La reacción israelí será uno de los principales indicadores de alerta. Si el Gobierno de Israel considera que el nombramiento representa una amenaza directa o una confirmación de que Hamás mantendrá su estructura militar, puede aumentar las operaciones contra la Franja y contra los dirigentes del movimiento. Si, por el contrario, interpreta la experiencia negociadora de Al-Hayya como una oportunidad para reabrir conversaciones, podría producirse una ventana limitada para la diplomacia.

La valoración de la Sala de Análisis Estratégico de Delta13News es, por tanto, de riesgo alto de deterioro de la situación, aunque el nombramiento contiene elementos contradictorios. La llegada de un dirigente considerado más duro puede elevar la tensión y dificultar el desarme, pero su experiencia como negociador también puede ofrecer una vía para reactivar contactos diplomáticos. La clave estará en cuál de esas dos dimensiones termina imponiéndose.

A corto plazo, el escenario más probable es una combinación de presión militar y negociación indirecta. Israel tratará de mantener su ventaja operativa y de impedir la reconstrucción de la capacidad militar de Hamás, mientras el nuevo liderazgo intentará conservar sus armas y mejorar su posición negociadora. La población civil de Gaza seguirá siendo la principal afectada por esta confrontación.

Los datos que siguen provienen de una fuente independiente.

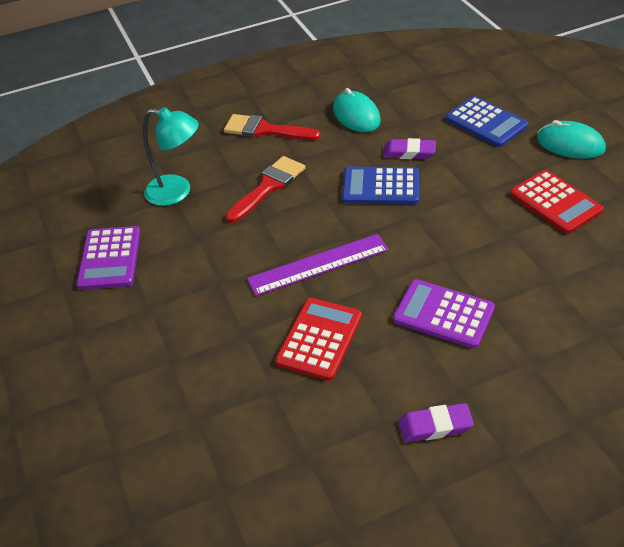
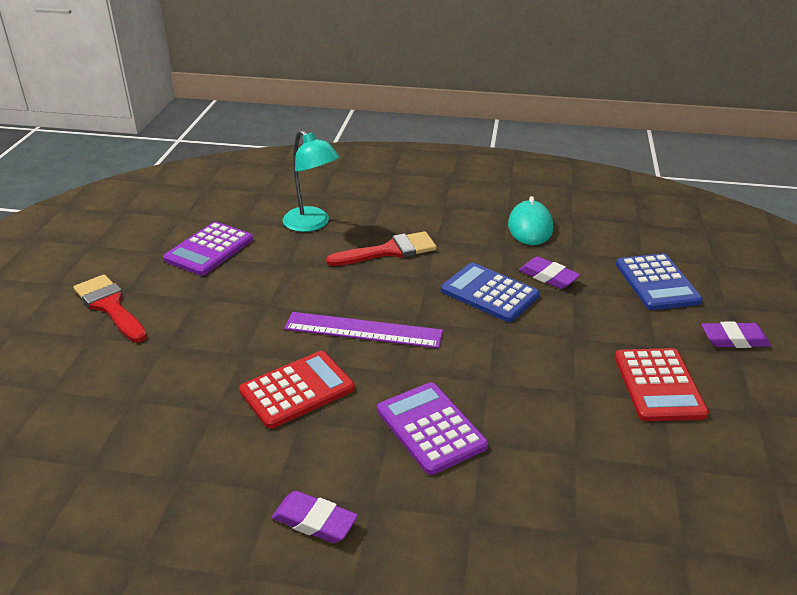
camera: 30 degrees right, 10 degrees down
(265, 130) = (434, 207): red brush -> red brush (110, 306)
(570, 144) = (734, 339): turquoise mouse -> purple eraser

El escenario más peligroso sería una nueva ofensiva israelí desencadenada por ataques de Hamás o por el fracaso de las negociaciones sobre el desarme. En ese caso, la elección de Al-Hayya podría convertirse en el punto de partida de una nueva fase de violencia. La existencia de otros focos de tensión regional —incluidos Irán, el Mar Rojo y otros actores armados vinculados al conflicto— aumenta además el riesgo de que la crisis de Gaza se conecte con una confrontación regional más amplia.

Conclusión

El nombramiento de Khalil al-Hayya no significa automáticamente una nueva escalada, pero sí introduce un factor de incertidumbre relevante. Su perfil combina experiencia negociadora, vínculos regionales y una posición considerada dura frente al desarme. Esa combinación puede permitir a Hamás reforzar su capacidad de negociación, pero también dificultar cualquier acuerdo que exija la desaparición de su estructura militar. En los próximos días y semanas, la respuesta de Israel, la evolución de las negociaciones y la capacidad de Al-Hayya para mantener cohesionada a la organización serán los principales indicadores para determinar si Gaza se encamina hacia una nueva escalada militar o hacia una frágil oportunidad diplomática.